PXE booting on real hardware through U-Boot, iPXE, and Linux
PXE booting on real hardware through U-Boot, iPXE, and Linux

This has been an educational, long row to hoe, but so much has been accomplished and learned in this project.

PXE booting custom Linux kernel on real hardware
PXE booting custom Linux kernel on real hardware

Part 5 – Gotchas and More Tips

When I come back to this project periodically to compile future major-release kernels, here some gotchas I’d like to remember.

Disk Space

Have plenty of disk space. This project takes gigabytes and gigabytes of space to compile the kernel and the other binaries. Plus there is over a gigabyte in downloads and GCC cache. When building in Docker containers, be sure to docker system prune often or else you’ll wonder where 100GiB went in a couple of days.

USB Power Management (PM)

These compute modules should act like warm lambdas, so it makes life easier to disable power management. Why? On boot, I find that USB devices enter low-power mode, so my Blinkstick daemon cannot find the USB devices. By blanket disabling CONFIG_SUSPEND and/or CONFIG_PM in the kernel config, this issue goes away and all USB ports have full power.

Large Packages

Including Git core through Buildroot incurs 23Mi, and Python 3 adds another 16 MiB in the initramfs (filesystem in memory). The BTRFS filesystem adds 1.7MiB to the kernel image. This may seem like nickel-and-diming, but I want this system to be a lean greyhound and lend as much memory to user processes as possible.

Bisecting Configurations

First include most options and drivers, save backups, then remove large swaths of maybe-unneeded options in the kernel, BusyBox, and Buildroot configs. When components fail, perform a diff and add back options. Repeat until the sweet spot is found.
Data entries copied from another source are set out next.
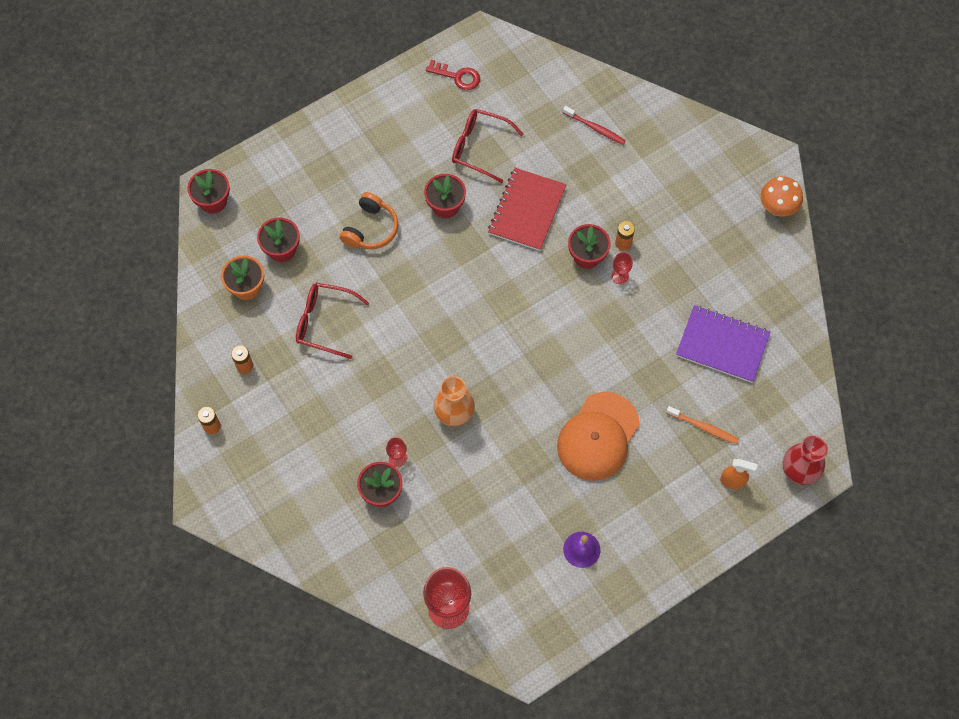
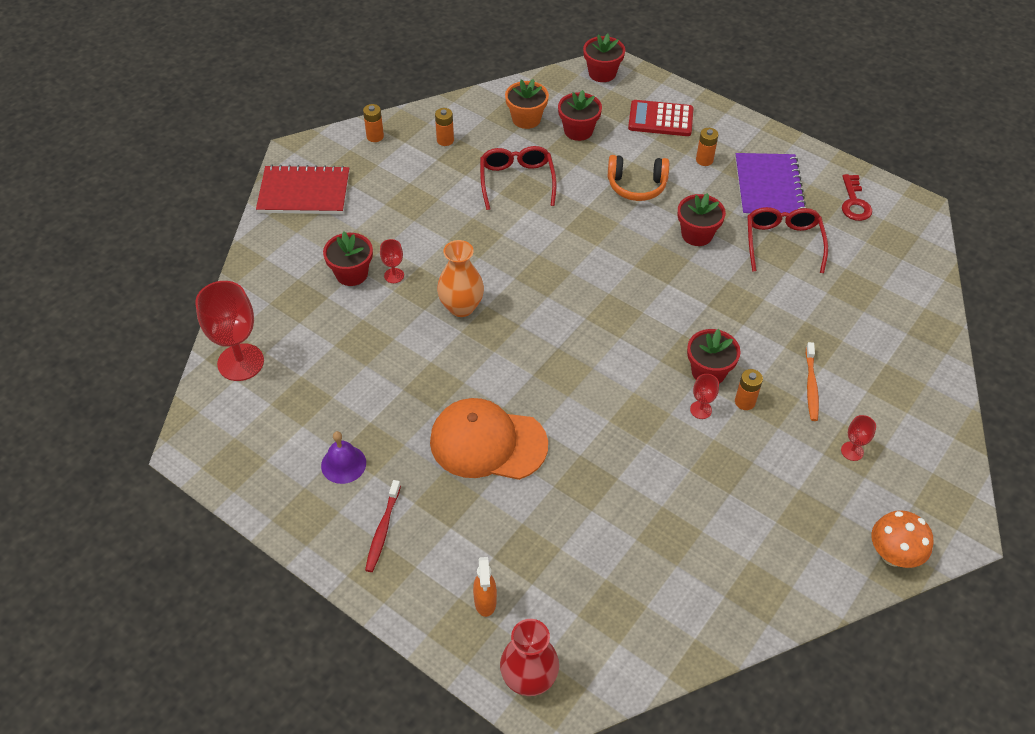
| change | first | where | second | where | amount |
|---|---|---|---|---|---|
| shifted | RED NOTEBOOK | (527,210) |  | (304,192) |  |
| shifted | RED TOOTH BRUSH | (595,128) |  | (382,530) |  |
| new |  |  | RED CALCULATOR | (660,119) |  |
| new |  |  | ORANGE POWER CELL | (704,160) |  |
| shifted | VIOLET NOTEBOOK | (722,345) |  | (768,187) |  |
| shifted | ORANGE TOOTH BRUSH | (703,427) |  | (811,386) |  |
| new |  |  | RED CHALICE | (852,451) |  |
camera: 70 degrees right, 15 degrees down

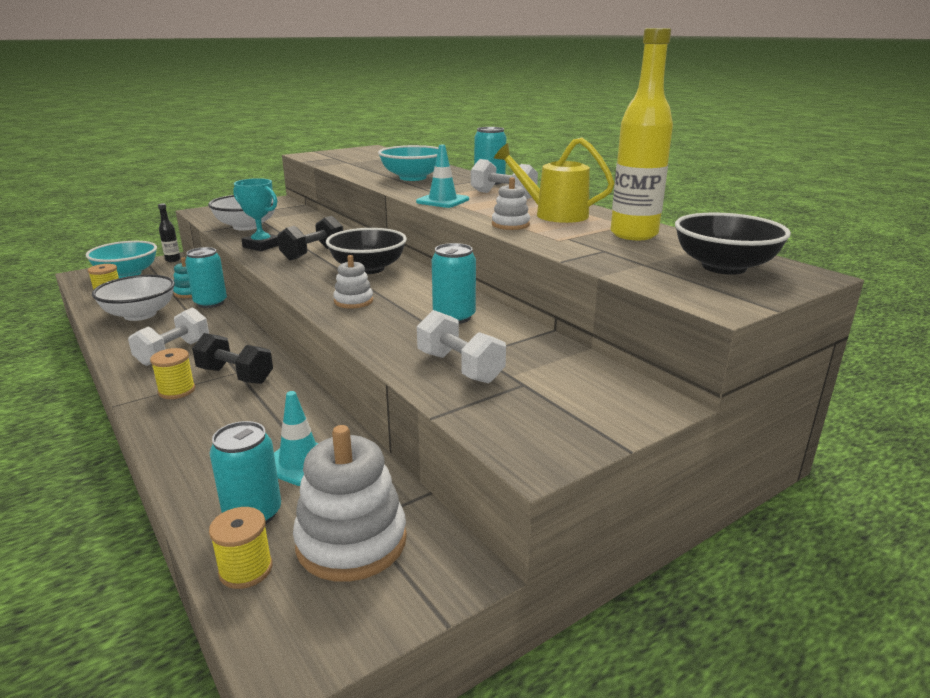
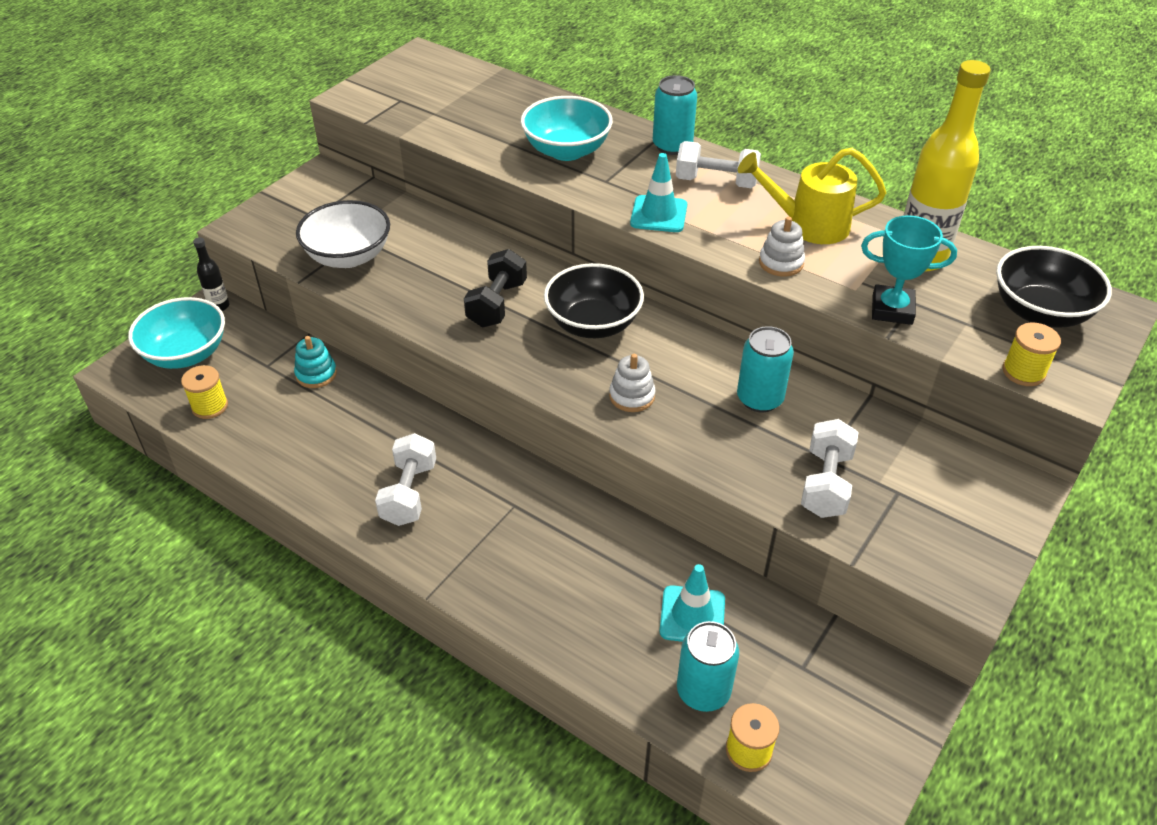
| change | first | where | second | where | amount |
|---|---|---|---|---|---|
| rotated | SNOW-WHITE FREE WEIGHT | (459,367) |  | (825,483) | 75 degrees clockwise |
| shifted | AQUA PRIZE CUP | (261,246) |  | (892,309) |  |
| shifted | BRIGHT YELLOW BOBBIN | (177,391) |  | (1023,372) |  |
| gone | SNOW-WHITE SERVING BOWL | (140,314) |  |  |  |
| gone | AQUA SODA CAN | (210,303) |  |  |  |
| gone | EBONY FREE WEIGHT | (235,375) |  |  |  |
| gone | SNOW-WHITE RING STACKER | (351,541) |  |  |  |
camera: 20 degrees left, 20 degrees up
Diff tool on configuration settings
Diff tool on configuration settings

Even better, generate the so-call defconfigs for each build for even easier diffing.


Part 6 – Conclusion

Let’s see how we’re doing with “disk” usage, RAM, and even benchmark the memory.

Kernel Footprint

Most would be pretty happy with a 12MiB compressed Linux kernel footprint. But, how much memory does a minimally-booted Linux kernel with no userspace apps take up? Let’s find out with some useful commands.

So far, here are my respectable stats on a 2GiB compute module:

Glass-half-full, there is about 92% of the real RAM available with minimal BusyBox and rootfs tuning on boot. We can do better, but this is a win.

Bootup Time

Excluding the bootloading stages and the final DCHP request, booting to the shell prompt takes about 5 seconds. Very respectable.

IOZone and RAMspeed

Let’s end this project with some benchmarks. First, running IOZone with iozone -a shows results similar to the following with several gigabyte-speed operations.

IOzone "disk" IO speed testing
IOzone “disk” IO speed testing

More succinct, here is sample output from the ramspeed integer and floating-point memory tests.

RAMspeed test on the Pine64 SOPINE module
RAMspeed test on the Pine64 SOPINE module

These speeds are on target for LPDDR3 RAM from 2016, and still quite decent.


Success: We’ve learned how to compile Linux and bootloaders from scratch, tune the kernel, add userspace code, and network-boot a bare-metal ARM64 device over HTTP as a precursor to controlling a large cluster computer.

Notes:

  1. RancherOS promises so much, but for the AMD64 community.
  2. Ayufan – https://github.com/ayufan-pine64/linux-build
  3. Longsleep – https://github.com/longsleep/linux-pine64
  4. https://developer.arm.com/architectures/instruction-sets/simd-isas/neon
  5. Used to prevent a form of Arm attack.